La tensión en la Selección Mexicana ha llegado a su punto máximo, pero no precisamente por el planteamiento táctico.
A solo unas horas del trascendental duelo amistoso entre México y Portugal por la reinauguración del Estadio Banorte, el técnico nacional Javier ‘Vasco’ Aguirre se convirtió en tendencia por un motivo extradeportivo: un violento arranque de ira contra el personal de seguridad del Centro de Alto Rendimiento (CAR).

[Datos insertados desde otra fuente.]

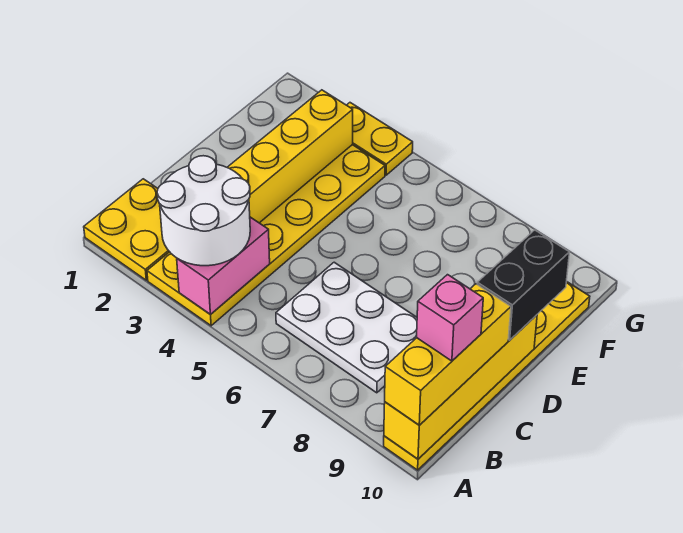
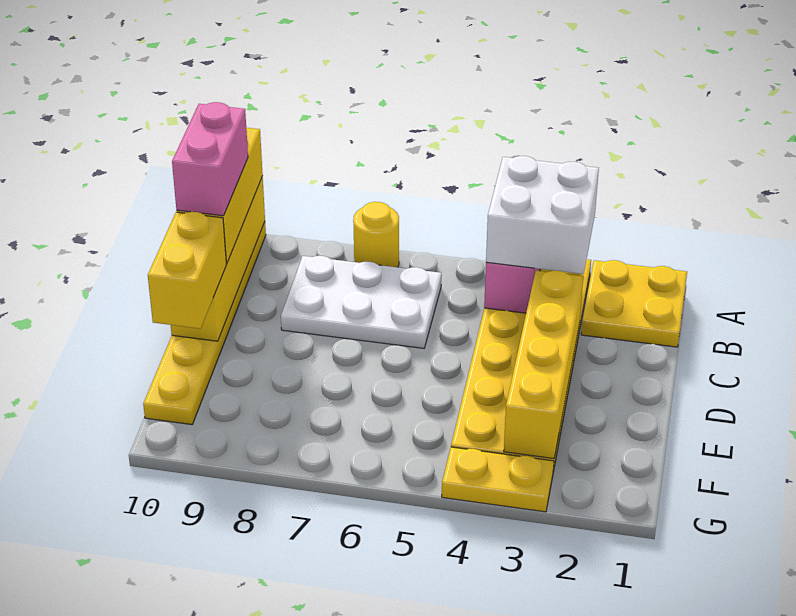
white round brick A3:B4 level 3 -> white brick A3:B4 level 3
none -> yellow round brick A7 level 1
pink brick B10 level 4 -> pink brick B10:C10 level 4
black brick D10:E10 level 3 -> yellow brick D10:E10 level 3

Javier Aguirre explota contra seguridad por dejar a su hijo en la calle
El escándalo estalló cuando comenzó a circular un video en redes sociales donde se aprecia al estratega salir a la puerta principal del recinto sumamente alterado. El motivo del conflicto fue que los cuerpos de seguridad, siguiendo los protocolos establecidos, le negaron la entrada a su hijo a las instalaciones, dejándolo prácticamente en la calle. Esta situación “alteró” de forma considerable a Aguirre, quien no dudó en confrontar a los empleados de manera directa y molesta frente a los presentes.
Aunque fuentes internas señalan que se trató de un “desafortunado malentendido” y que el técnico simplemente les llamó la atención de forma severa sin que la situación escalara a mayores, el video ha despertado duras críticas sobre el temperamento del líder del Tri. La controversia llega en el momento menos oportuno, justo cuando Aguirre inicia su “última danza” al frente del equipo, con el compromiso de entregarle la estafeta a Rafa Márquez al finalizar la próxima Copa del Mundo.
Con el Mundial 2026 a la vuelta de la esquina y una marca de 15 victorias en su actual proceso, la afición se pregunta si estos arrebatos podrían afectar la concentración del equipo previo al debut contra Sudáfrica. Mientras México se prepara para enfrentar a potencias como Portugal, el foco mediático se ha desviado hacia este incidente personal que pone bajo la lupa la disciplina dentro del búnker nacional.